George Bernard Shaw's silly but oft-quoted "Man and Superman" line -  "Those who can do, those who can't teach" should probably be extended to read - "Those who can do. those who can't teach and those who can neither do or teach wallow in ignorant teacherism."

5 February 2016


Yesterday morning the postman hammered on our door. He had lugged a sackful of letters up the street. I poured them upon our kitchen floor and began to rip them open. They were all from other bloggers and almost unanimously they were begging me to post some more pictures of Bury in Lancashire. Frankly, I had no idea that Bury was such a popular place! 

A jolly fellow residing in Canton, Georgia said, "Until you post some pictures of Bury my life will be incomplete." Former prison blogger Ian Rhodes at the newly refurbished Shooting Parrots blog said, "Bury holds special memories for me as it was there that I first learnt to clog dance" while Laughing Horse Blogger of the Year Lee from the hippy commune on Tamborine Mountain in Australia said. "If you post pictures of Bury I will alter my will  - making you the sole beneficiary."

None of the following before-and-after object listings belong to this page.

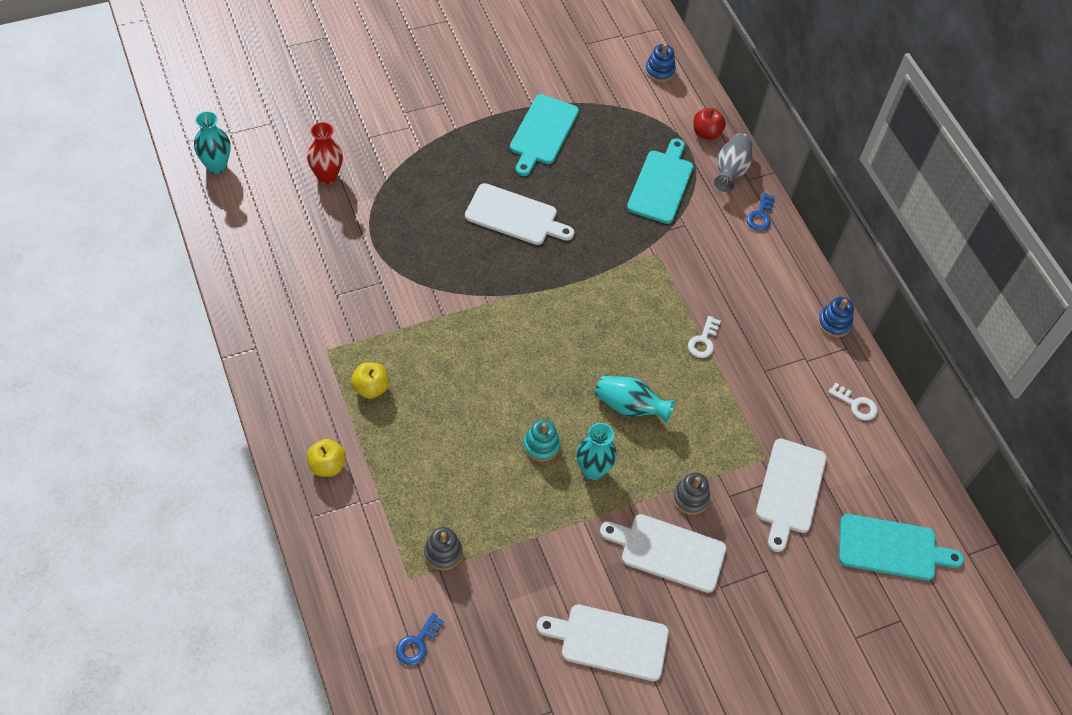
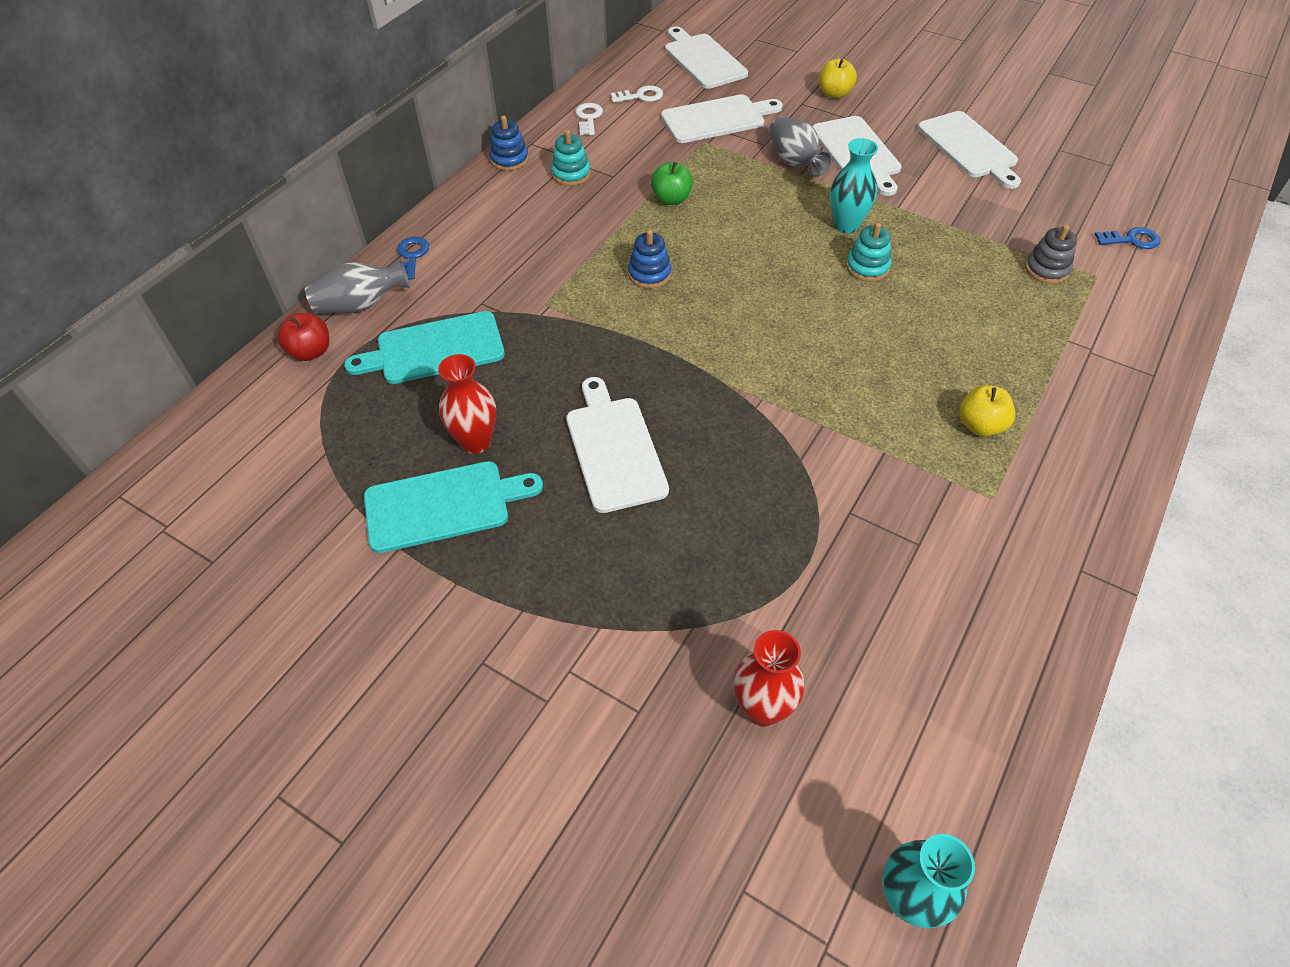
camera: 120 degrees left, 5 degrees down
(327, 465) = (1098, 400): yellow apple -> yellow apple (834, 94)
(573, 165) = (476, 442): none -> red vase
(629, 406) = (754, 234): turquoise vase -> none
(659, 71) = (219, 449): blue stacking toy -> blue stacking toy (649, 274)
(690, 498) = (795, 162): grey stacking toy -> grey vase
(703, 341) = (623, 224): white key -> white key (641, 96)
(708, 387) = (671, 199): none -> green apple
(760, 215) = (412, 256): blue key -> blue key turned 75 degrees counterclockwise
(787, 348) = (571, 174): none -> turquoise stacking toy
(892, 548) = (703, 60): turquoise cutting board -> white cutting board

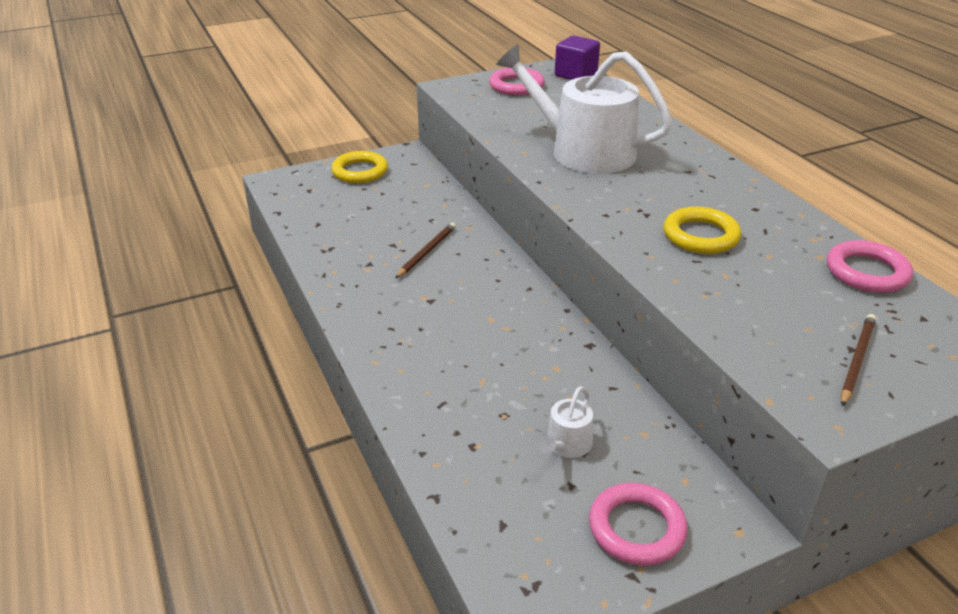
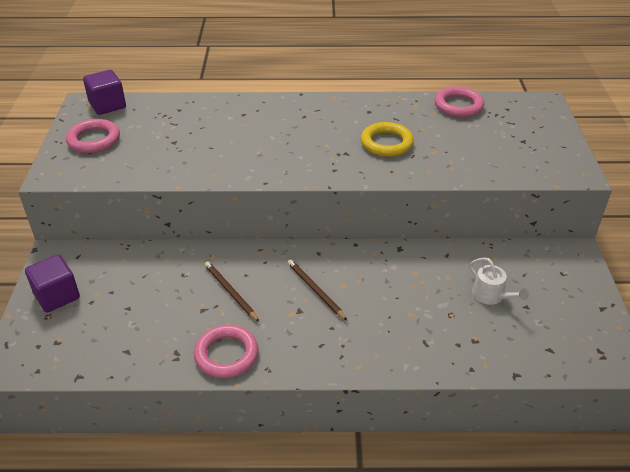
camera: 65 degrees left, 5 degrees up
(360, 171) = (57, 296): yellow ring -> purple cube
(583, 151) = (238, 147): white watering can -> none
(636, 528) = (569, 292): pink ring -> pink ring (226, 354)
(856, 360) = (533, 144): brown pencil -> brown pencil (315, 290)

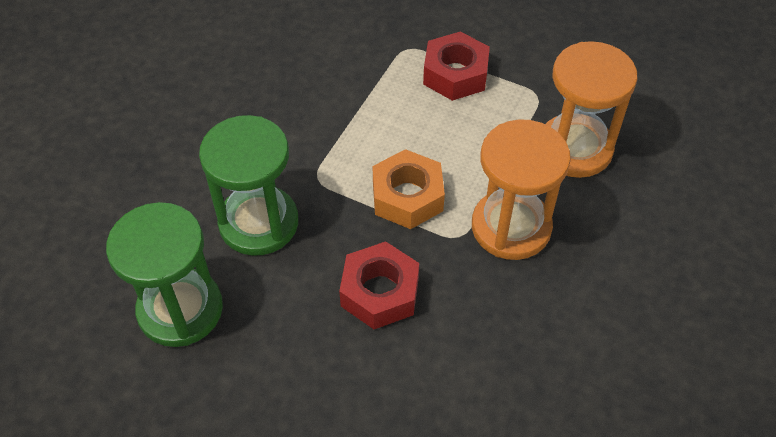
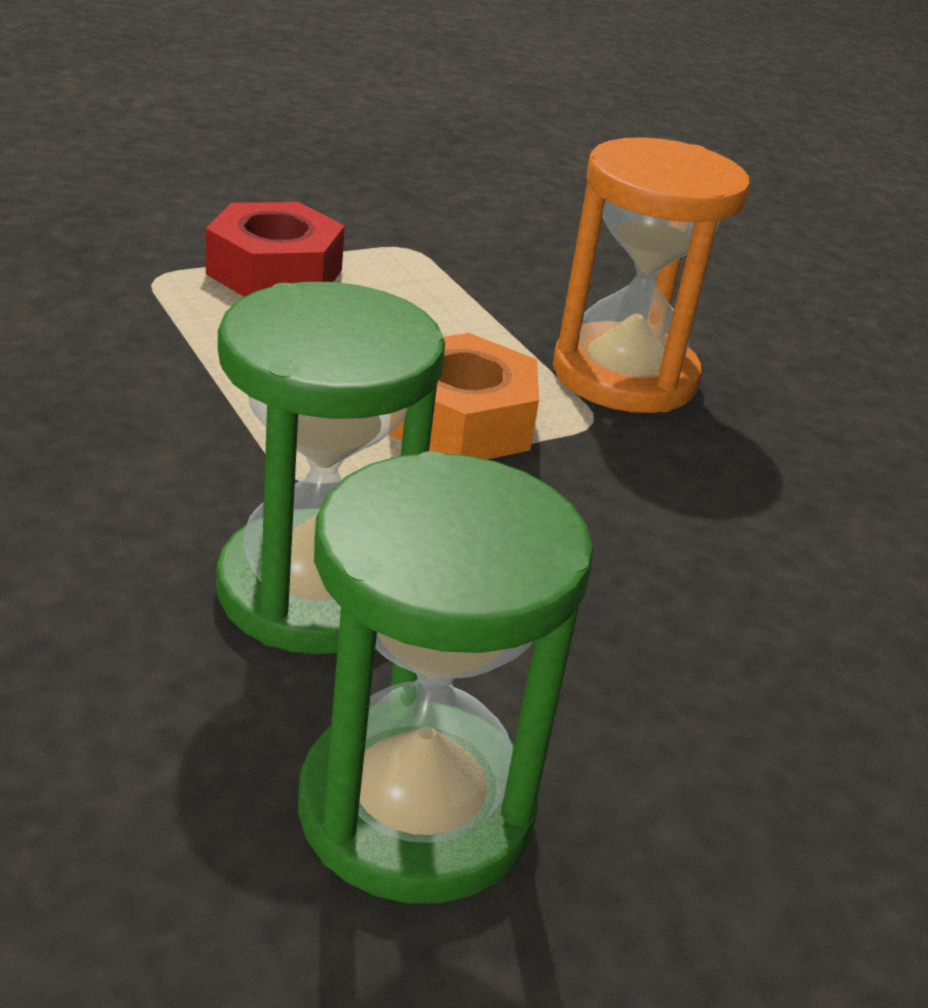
camera: 60 degrees left, 20 degrees down
(379, 292) = (631, 540): red nut -> none
(574, 148) = (541, 272): orange hourglass -> none

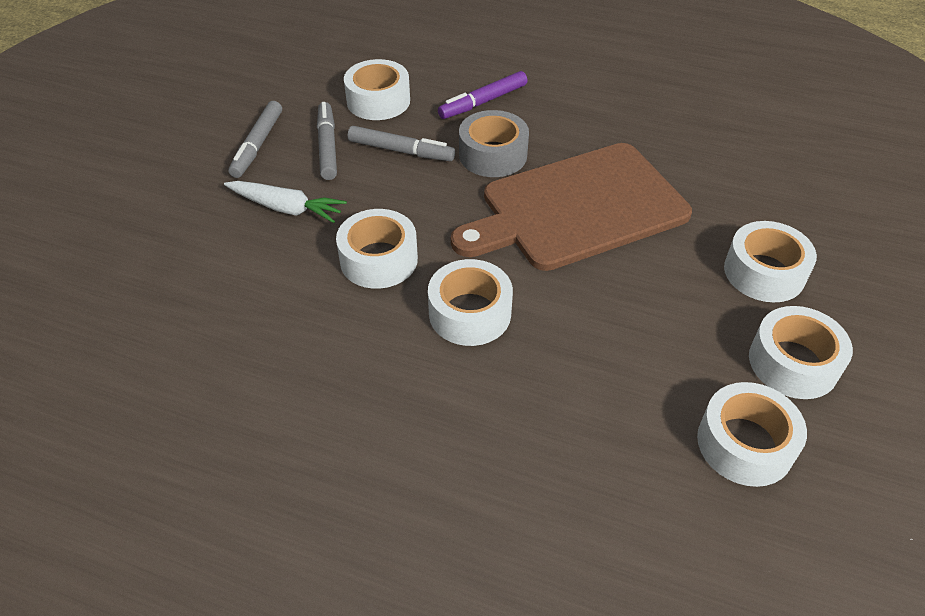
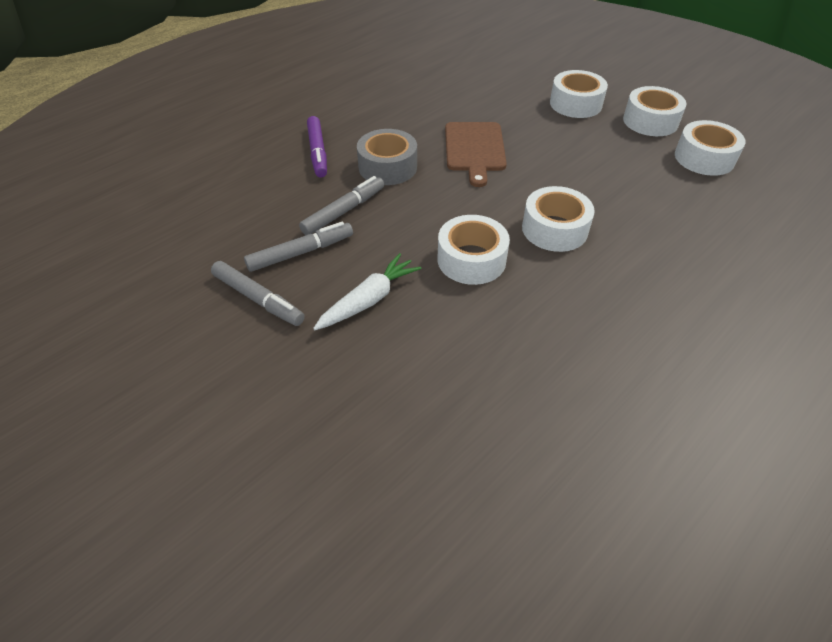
camera: 65 degrees left, 0 degrees up
(327, 146) = (301, 252): grey marker -> grey marker turned 135 degrees clockwise
(378, 101) = (262, 205): white tape -> none
(576, 208) = (474, 149): brown cutting board -> brown cutting board, size x0.58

So by special request, here for all the blogosphere to enjoy are six rather random pictures of Bury taken last Saturday... 
At Bury F.C.'s Gigg Lane Stadium
Neon poem at Bury Transport Interchange
Cafe in Bury Market
Crompton Street
Statue of Robert Peel and "The Robert Peel" pub
Former town centre pub.
Now an Indian restaurant.
This blogpost was sponsored by Bury Tourism Authority, Bury College, Bury Chamber of Commerce and the family of the late Dee Brown, author of "Bury My Heart at Wounded Knee".